Die heimische Liga, die türkische Süper Lig, durchlebt gerade eine Krisenphase, die sich längst zur allgemeinen Glaubenskrise ausgewachsen hat: Spaltung überall, eine Atmosphäre bestimmt von Skandalen, Misstrauen und Gewalt.
„Okkultes Netzwerk“: Die türkische Süper Lig steckt in einer tiefen Krise
Ein unvollständiger Überblick der Eklats, die sich allein in den vergangenen Monaten zugetragen haben: Gewaltbereite Anhänger von Trabzonspor attackierten Spieler von Fenerbahce; Ankaragücü-Präsident Faruk Koca brach einem Schiedsrichter per Faustschlag das Jochbein, der Spielbetrieb wurde daraufhin ausgesetzt. Knapp eine Woche später provozierte der Präsident von Istanbulspor den nächsten Spielabbruch, wieder wegen einer vermeintlichen Fehlentscheidung.

Und dann sind da noch die Istanbuler Stadtrivalen Gala und Fener, in inniger Feindschaft verbunden seit mehr als 100 Jahren, zumindest, was den harten Kern der Fans anbelangt. Und die aktuellen Verantwortlichen setzten diese Traditionslinie konsequent fort: Rekordmeister Fenerbahce verbreitete zuletzt Manipulationsvorwürfe gegen den diesjährigen Champion Galatasaray; Fener-Präsident Ali Koc sprach gar von einem „okkulten Netzwerk“ zwischen Schiedsrichtern und dem Verein. Beim Supercup-Finale zwischen den beiden Klubs trat Fener im April mit einer Jugendmannschaft an, ein Protest gegen vermeintliche Missstände. Die Partie währte nicht einmal ein ganzes Minütchen, da traf Gala zum 1:0, die Jugendkicker von Fener verließen den Platz. Wieder ein Spielabbruch.
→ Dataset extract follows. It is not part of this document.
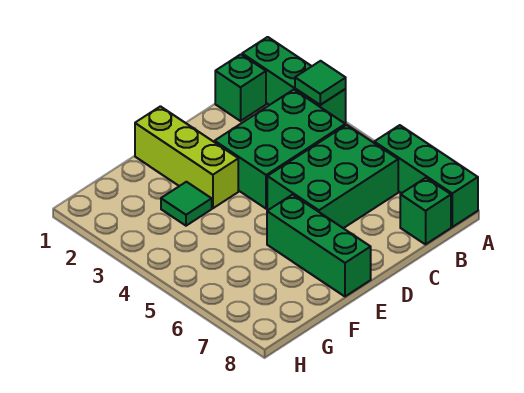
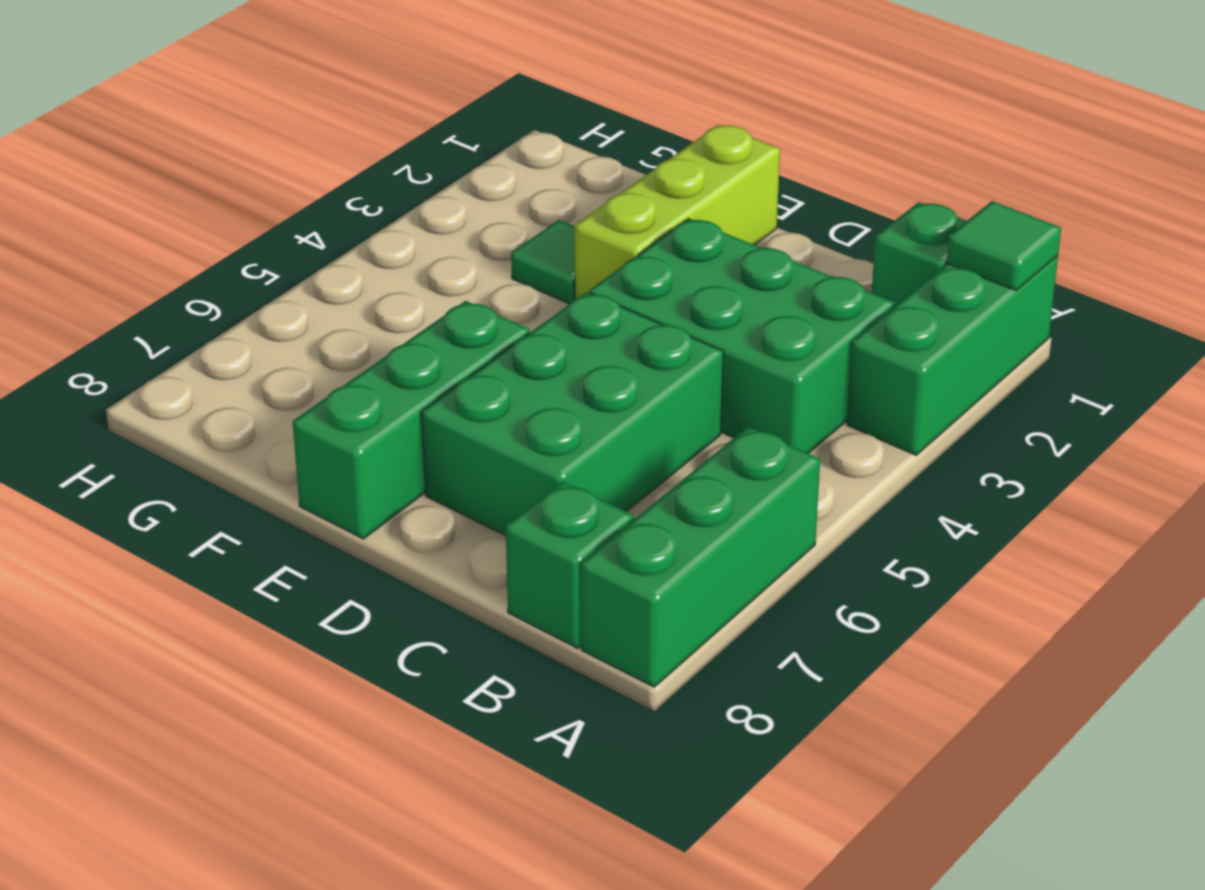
green tile A3 level 2 -> green tile A1 level 2
green brick B5:D6 level 1 -> green brick C5:D7 level 1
Das also ist die Lage in diesem so stolzen wie fanatischen Fußballland, und ganz frei machen wird sich das Nationalteam bei der EM davon kaum können. Vincenzo Montella, der italienische Coach der Türken, hat vier Galatasaray-Spieler fürs Turnier nominiert, von Fenerbahce sind ebenfalls vier Akteure dabei. Gleichstand, vielleicht war das ja eine Art diplomatische Maßnahme.
Montella jedenfalls ist erst seit vergangenem September im Amt, er übernahm von Stefan Kuntz, nun Sportvorstand beim Hamburger SV. Auch dieser Personalwechsel verlief nicht ohne Reibungen, doch Montella gilt im Team als hoch angesehen und respektiert. Die Formel, die bei diesem Turnier zu Siegen führen werde, sei „Geduld“, sagte er. Ankommen wird es, wie immer bei den Türken, ohnehin auf die Könner, die bei ausländischen Klubs spielen. Einige davon sind in Deutschland geboren, etwa Salih Özcan (Borussia Dortmund), Kenan Yildiz (Juventus Turin) und Kapitän Hakan Calhanoglu (Inter Mailand). Sie werden mit der Atmosphäre in Dortmund und Hamburg umzugehen wissen.